6 Replies Latest reply on Jan 30, 2011 5:00 AM by sbaley

    Subscription to same topic on multiple JMS providers

    sbaley

      Hi,

       

      is it possible to subscribe to the same topic on multiple JMS providers? Say, we have two JMS providers, one at location A, the other at location B. At location A as well as at location B we want to subscribe to a specific topic provided by A and B. Can this be accomplished by any changes at MDB or hajndi-jms-ds.xml level? We're using JBoss 4.2.3.

       

      Steve

        • 1. Subscription to same topic on multiple JMS providers
          wdfink

          What you mean be 'same topic'? Do you have a topic with the same name deployed in two different JBossMQ instances?

          I think in this case you have to deploy the MDB twice with different topic configuration.

          • 2. Subscription to same topic on multiple JMS providers
            sbaley

            Yes, the topics have the same names and also the same semantics. However, they are deployed in different JBoss instances not in the same cluster, distributed all over the world. How can we deploy a MDB twice? Do we have to use ejb-jar.xml deployment descriptor then? I think that's very inflexible since the number of locations can grow over the time.

            Let me explain the reason leading us to do those things.

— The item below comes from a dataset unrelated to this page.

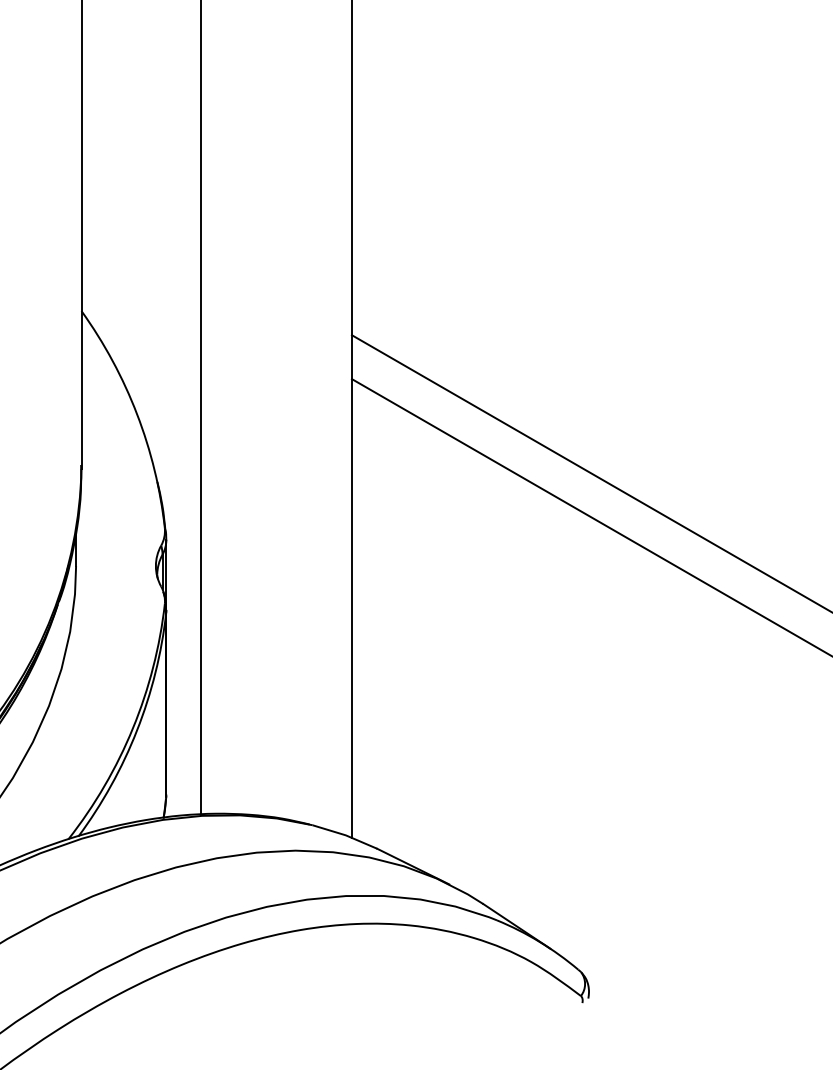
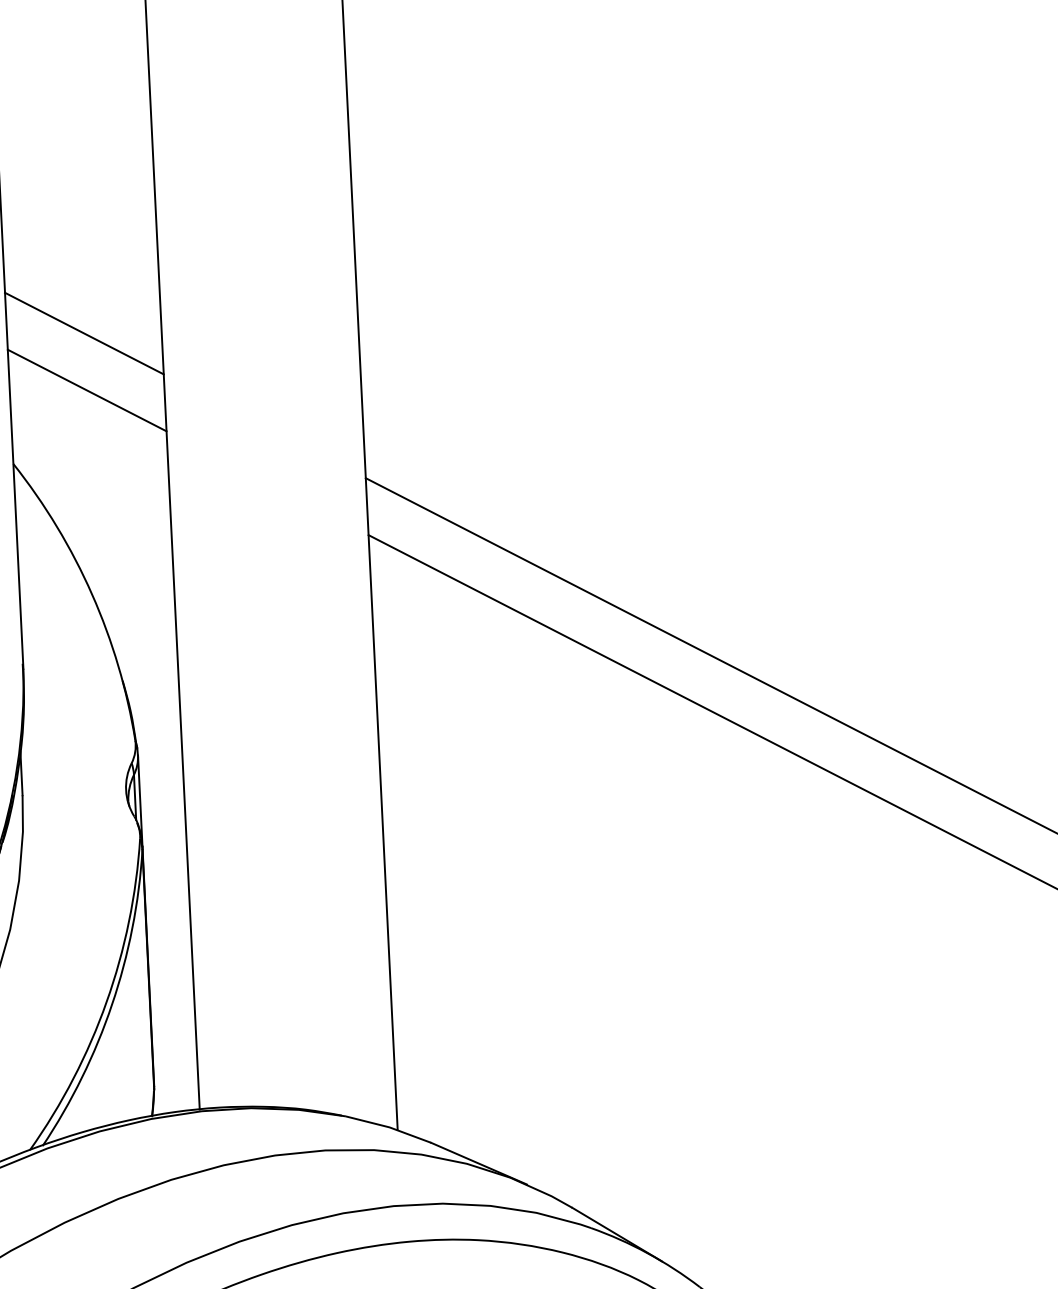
line: (140, 213) -> (83, 333), added
line: (140, 257) -> (86, 390), added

We have a complete application environment at location A (say Europe) as well as at location B (say Asia). European requests will be forwarded to European application servers, Asian requests to Asian ones. The DNS will decide this. We have an extra application for configuring the main application. If configurations change messages will be sent and consumed by the main application which then invalidates its configuration cache and requests the new configuration. As we need the same configurations in Europe and in Asia we are frequently synchronizing databases (merge replication). Well, the problem is, if configuration in Asia gets changed, only Asian servers get informed about the changes, but not the European ones.

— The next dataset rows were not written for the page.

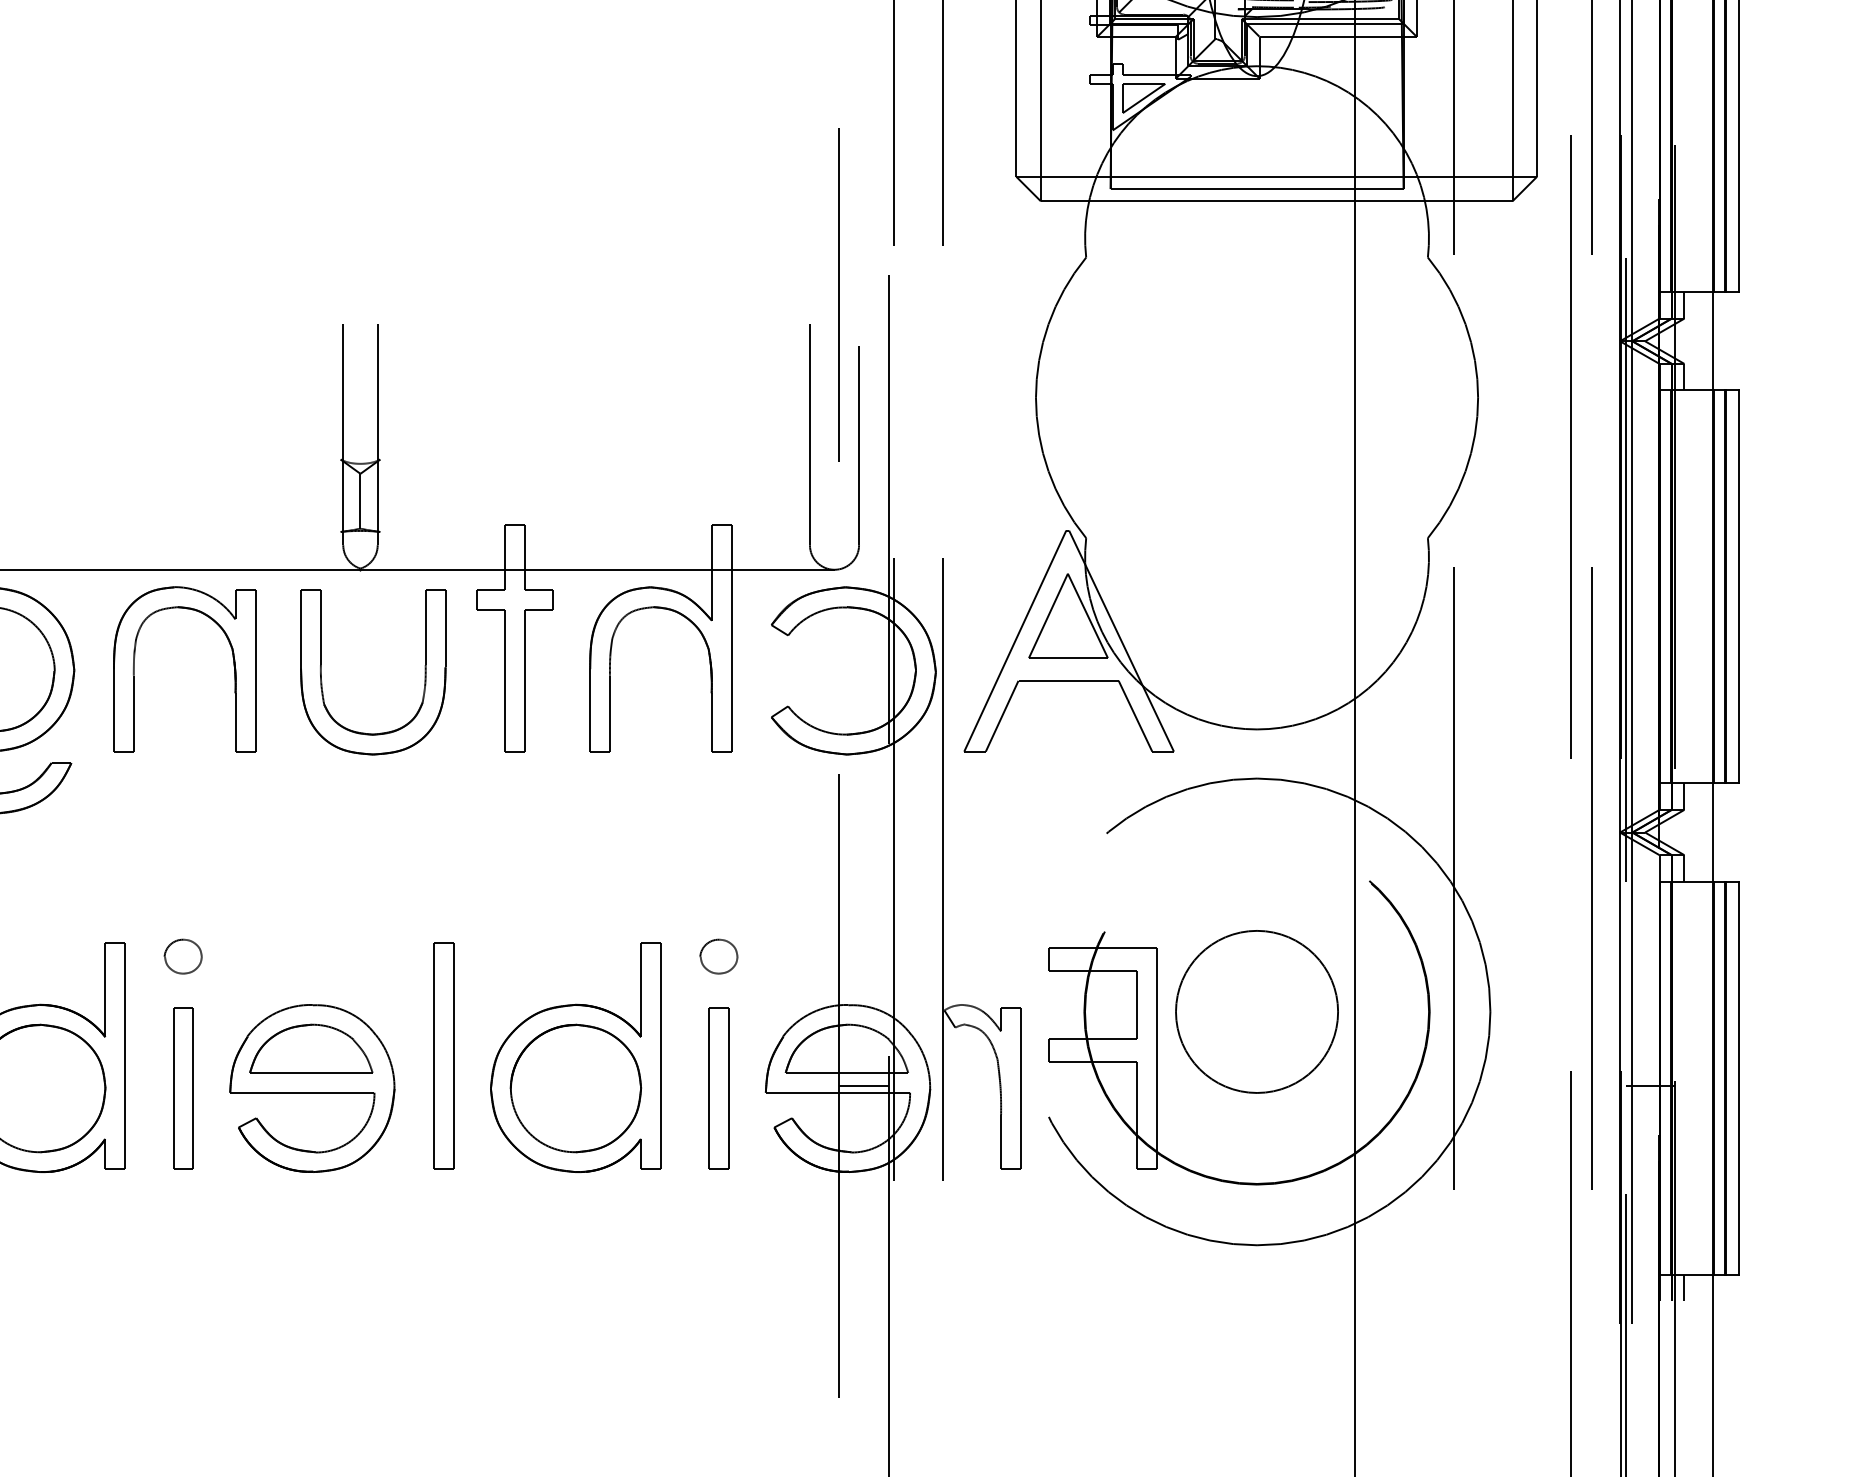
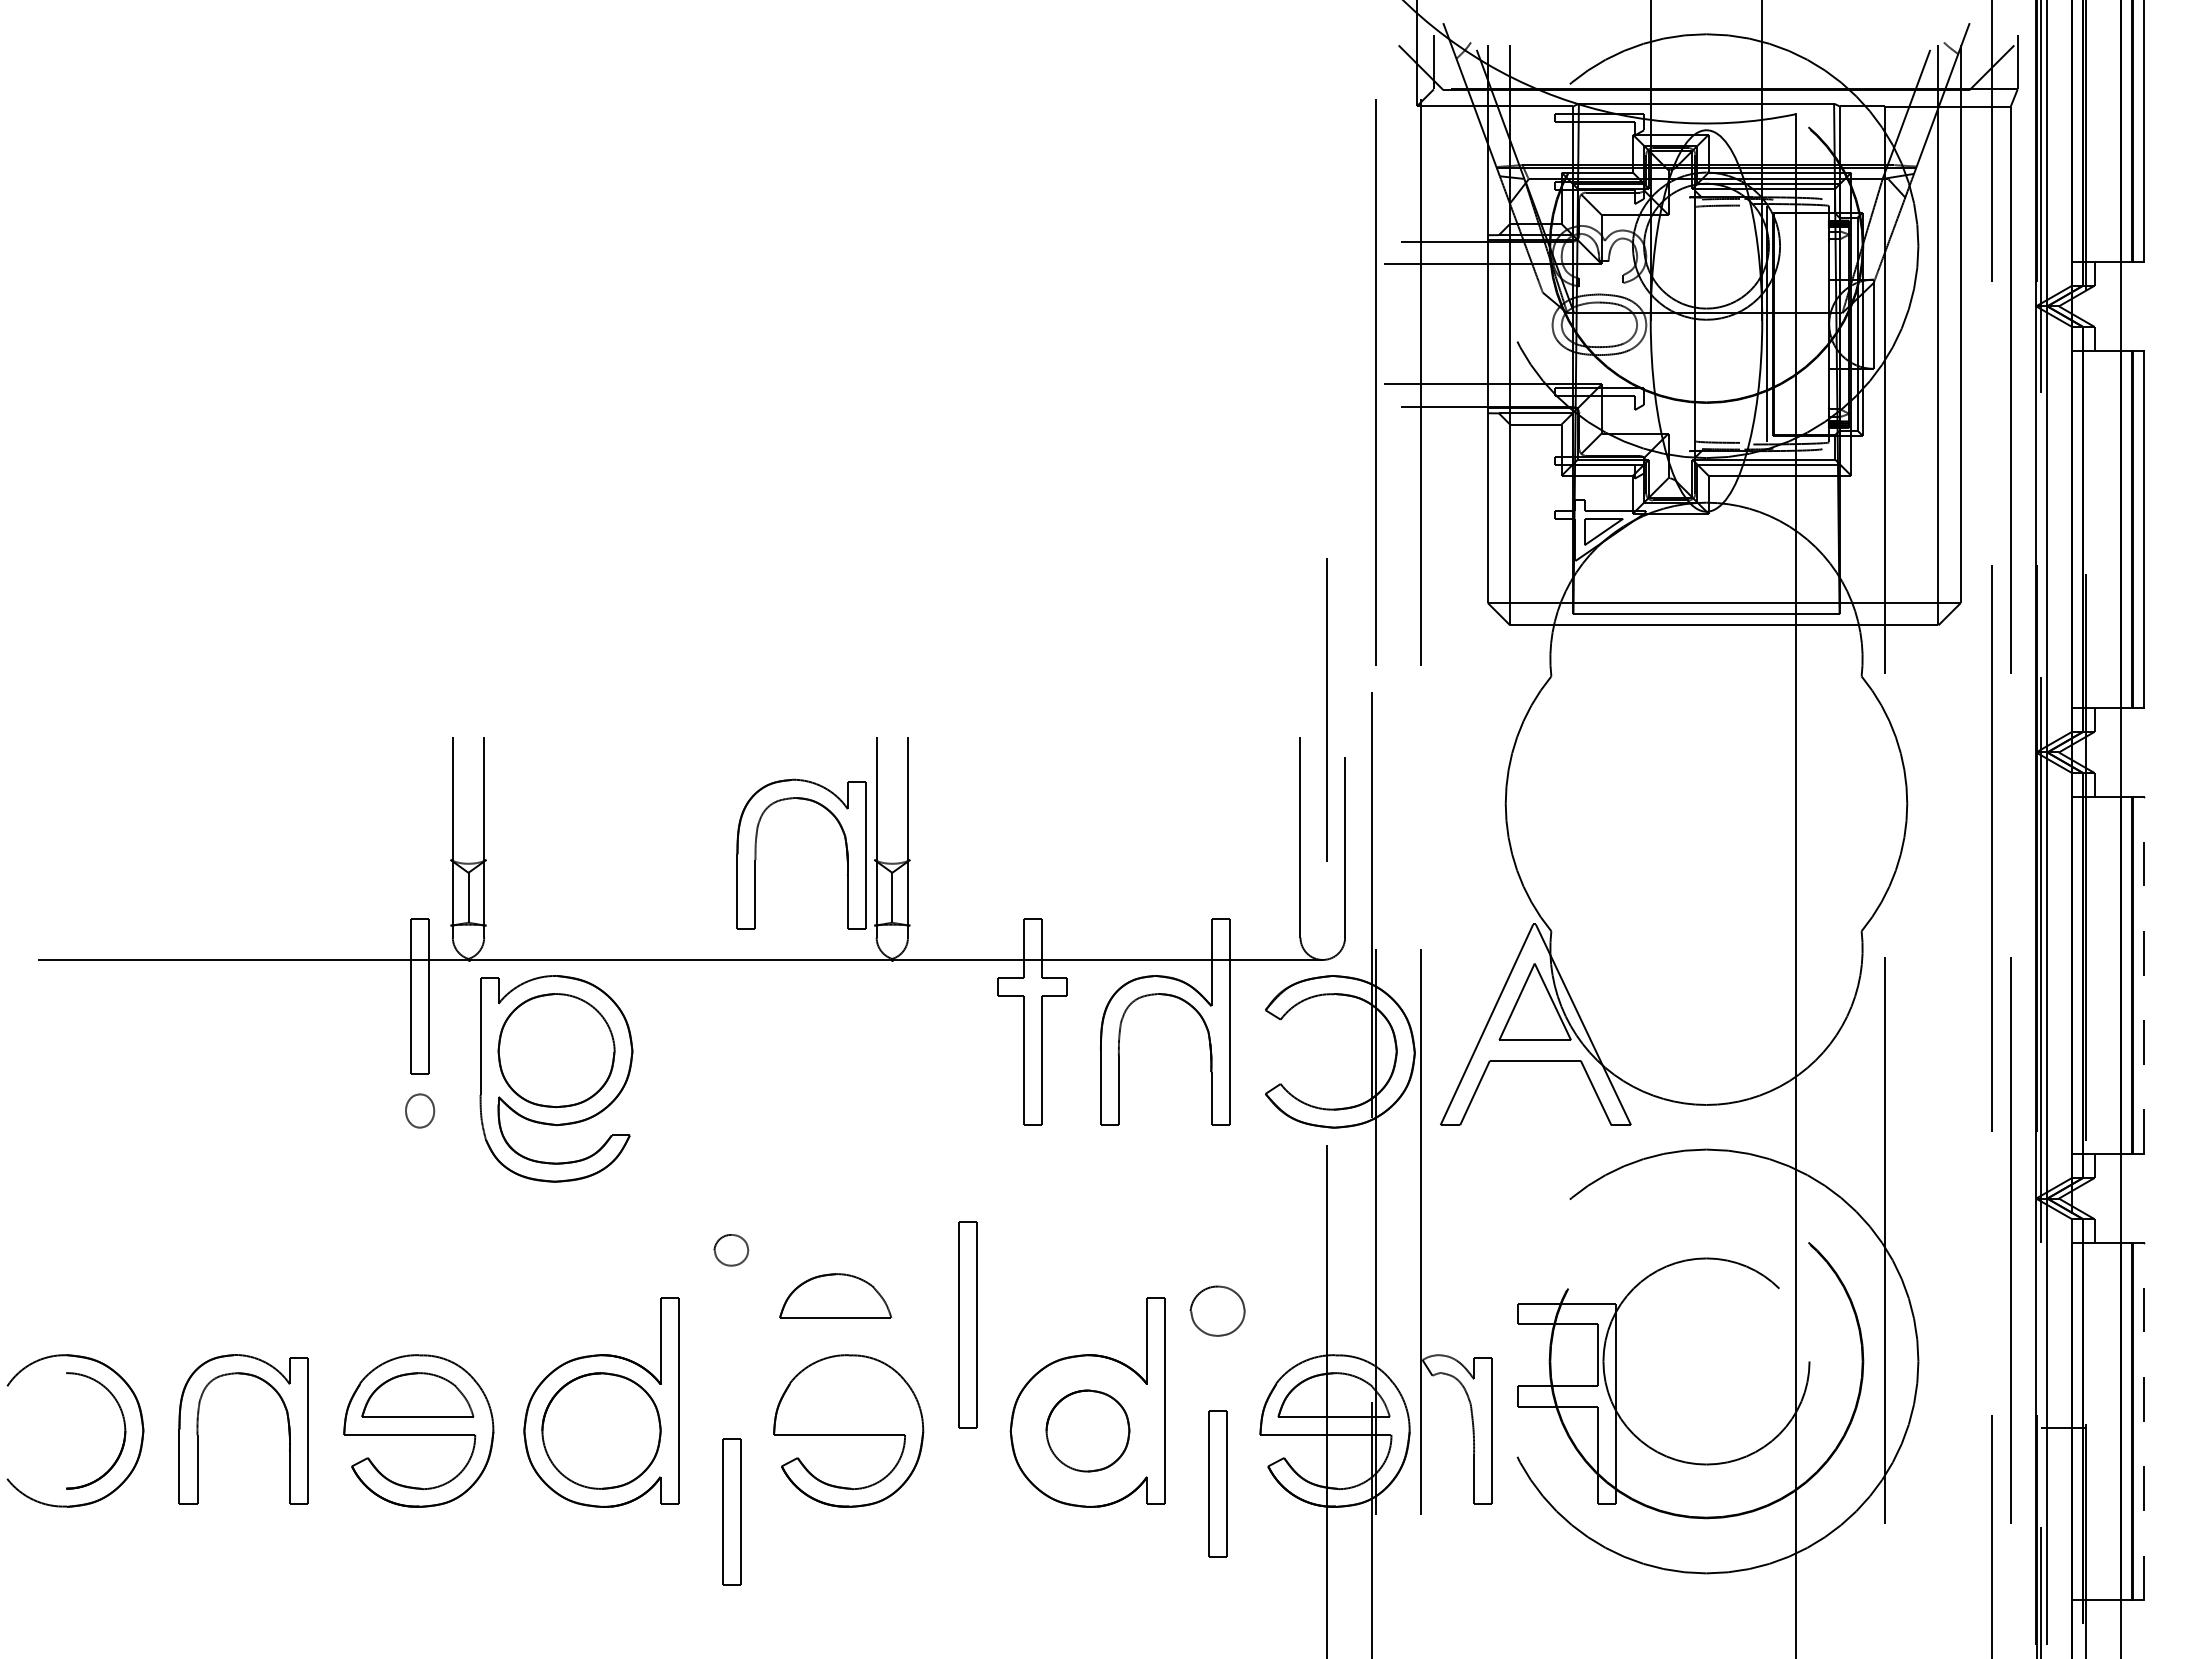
line: (1738, 586) -> (2143, 975), solid -> dashed
part: (232, 661) -> (845, 847), moved
part: (322, 671) -> (857, 1052), removed
part: (183, 956) -> (731, 1250), moved
part: (718, 956) -> (1217, 1311), size x1.6
circle: (1257, 1011) -> (1706, 1361), size x1.4
part: (311, 1048) -> (835, 1295), moved
part: (443, 1054) -> (967, 1324), moved
line: (1738, 1078) -> (2143, 1421), solid -> dashed
line: (863, 1085) -> (1349, 1428), removed
part: (183, 1087) -> (731, 1511), moved
part: (575, 1087) -> (1087, 1430), size x0.7
part: (718, 1087) -> (1217, 1483), moved
line: (1684, 1288) -> (2094, 1612), removed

            Has anyone else experience with those things or are there any best practices on that?

             

            Thanks,

            Steve

            • 3. Subscription to same topic on multiple JMS providers
              wdfink

              I have had a similar situation.

              Use a Topic as broadcast to all clients that master data was changed in a cluster. But we have different cluster with the same underlying database and if master data is changed in cluster1 only the topicj of cluster1 will broadcast.

              I write a simple client that listen to cluster1 topic and broadcast this to the other cluster topics.

               

              That was the simplest way for our situation.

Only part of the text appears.